The accepted answer claims that the original code failed to properly close the client because it didn't call aclose(), and while that's technically true the implementation of the async context manager exit method (__aexit__) essentially duplicates the aclose() implementation.

In fact, you can tell that the connection is closed because the error message complains about 6 HTTP requests remaining in-flight after the connection is closed.

By contrast, the accepted answer "fixes" the error by explicitly not closing the connection. Because httpx.AsyncClient.aclose is an async function, calling it without awaiting creates a coroutine that is not actually scheduled for execution on the event loop. That coroutine is then destroyed when the function returns immediately after without having ever actually executed, meaning the connection is never closed.

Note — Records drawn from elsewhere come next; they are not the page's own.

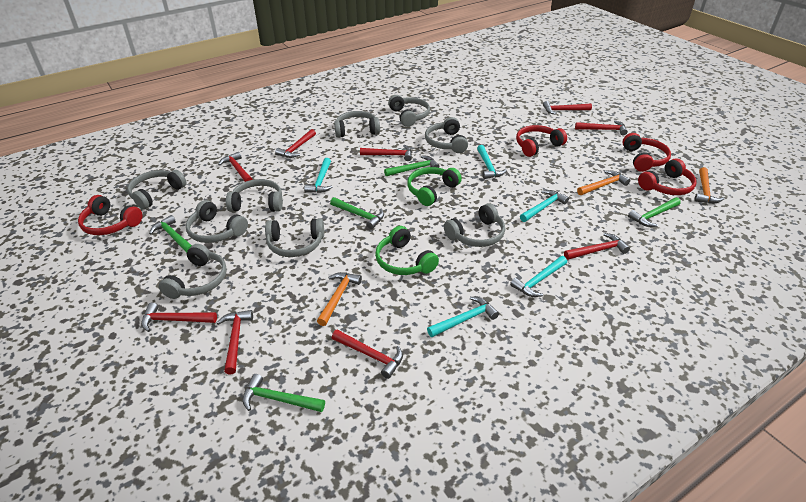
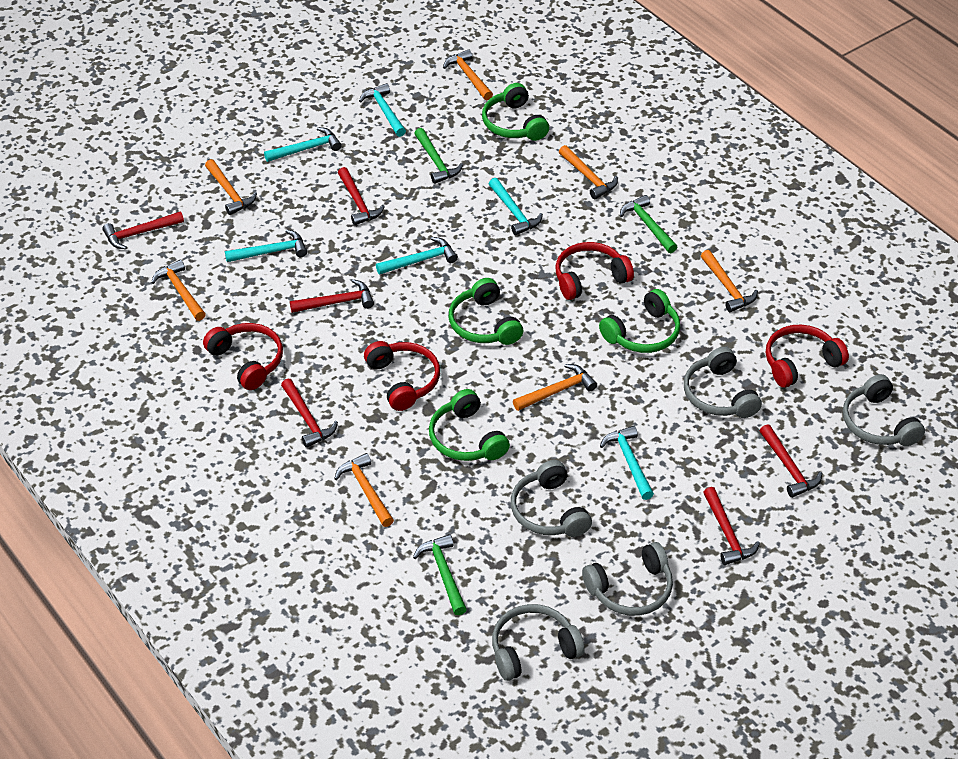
green hammer: 5 -> 3
green headphones: 2 -> 4
grey headphones: 9 -> 5
orange hammer: 3 -> 7
red hammer: 9 -> 6
turquoise hammer: 5 -> 6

Python should print a RuntimeWarning that client.aclose() was never awaited. As a result, each request has plenty of time to complete before the process terminates and force-closes each connection so the RuntimeError is never raised.

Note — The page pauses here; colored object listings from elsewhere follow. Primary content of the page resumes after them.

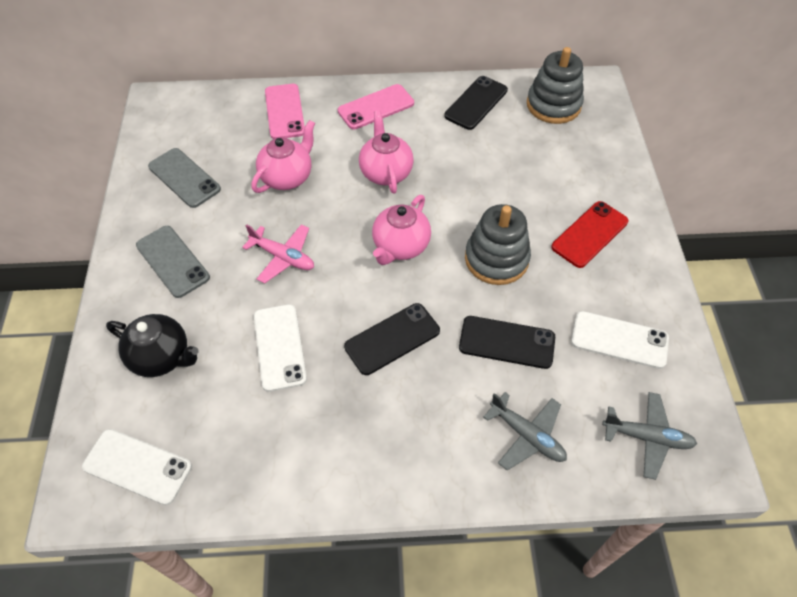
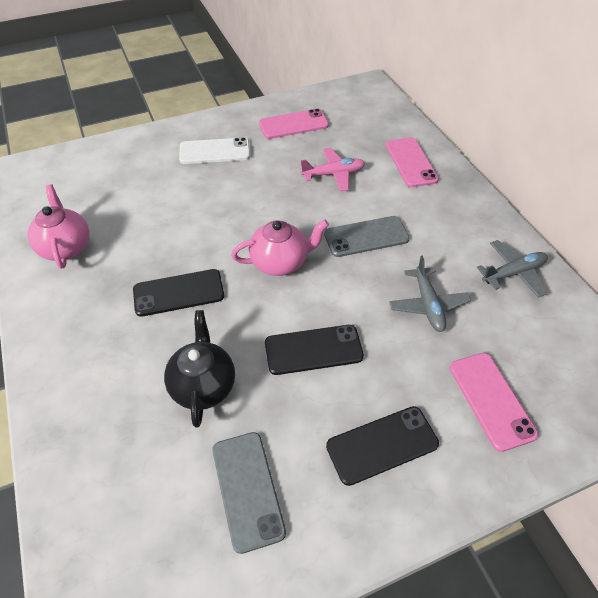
grey stacking toy: 2 -> 0
pink phone: 2 -> 3
pink teapot: 3 -> 2
red phone: 1 -> 0
white phone: 3 -> 1

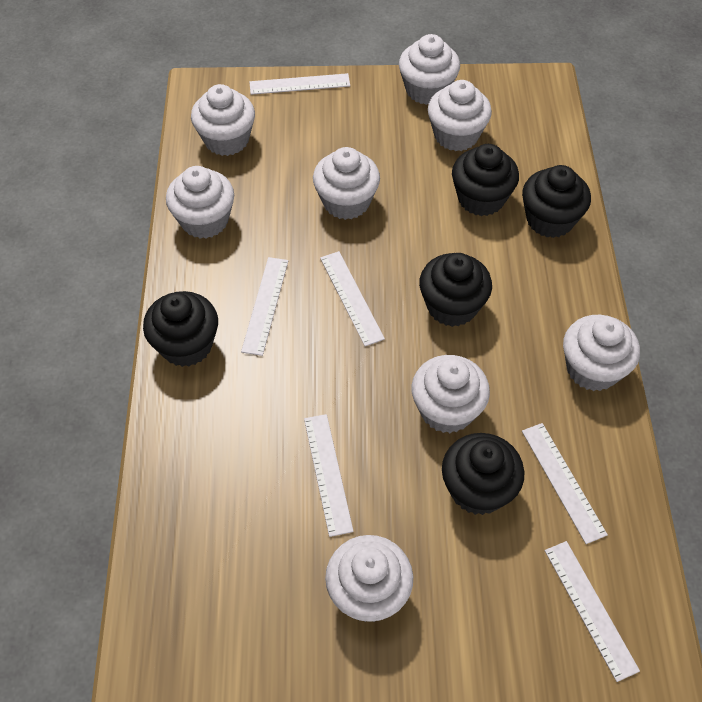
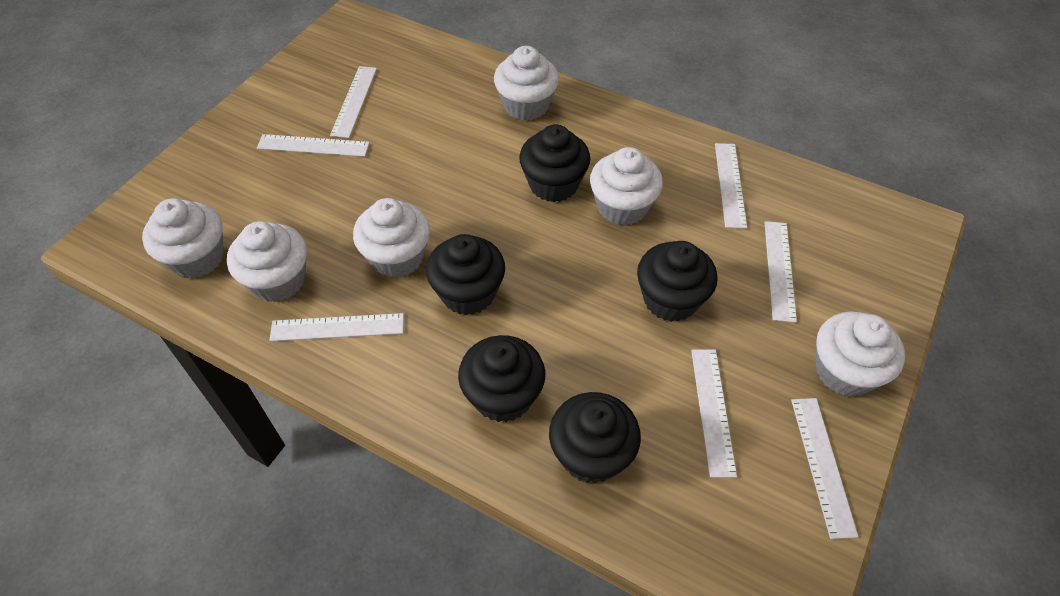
white cupcake: 8 -> 6
white ruler: 6 -> 7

While I don't know the full reason that some requests were still in-flight, I suspect it was some cleanup at the end that didn't finish before the function returned and the connections were closed. For instance, if you put await asyncio.sleep(1) right before the return, then the error would likely go away as the client would have time to finish and clean up after each of its requests. (Note I'm not saying this is a good fix, but rather would help provide evidence to back up my explanation.)


Instead of using asyncio.gather, try using TaskGroups as recommended by the Python docs for asyncio.gather. So your new code could look something like this:

async def gather_players(list_of_urlCodes):

    async def get_json(client, link):
        response = await client.get(BASE_URL + link)

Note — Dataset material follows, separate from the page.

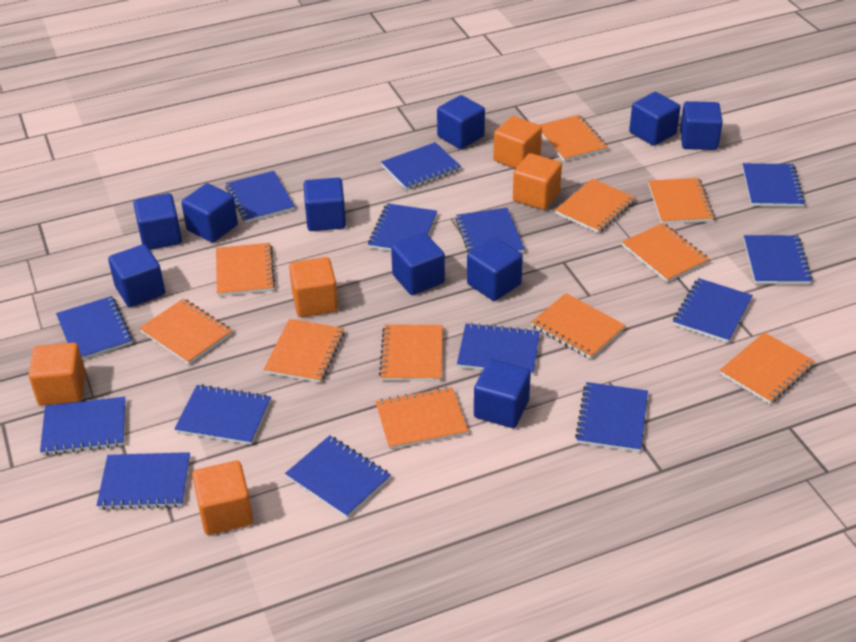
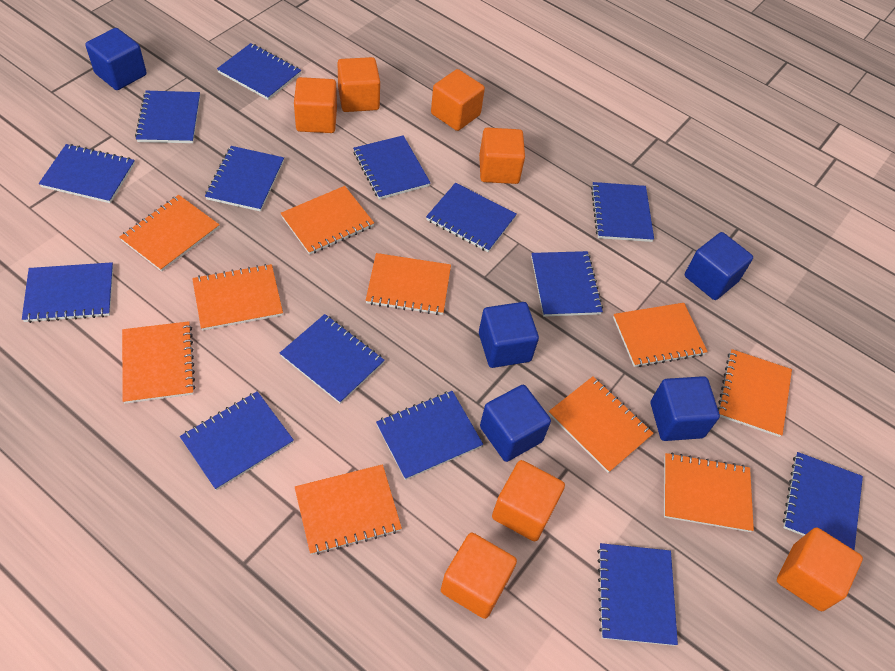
blue cube: 10 -> 5
orange cube: 5 -> 7
orange notebook: 11 -> 10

        return response.json()['league']['standard']['players']

    async with httpx.AsyncClient() as client:

        async with asyncio.TaskGroup() as tg:
            tasks = [tg.create_task(get_json(client, f'/prod/v1/2022/teams/{code}/roster.json')) for code in list_of_urlCodes]

        list_of_people = [task.result for task in tasks]
        
    return list_of_people

This is obviously not production-grade code, as it is missing error-handling, but demonstrates the suggestion clearly enough.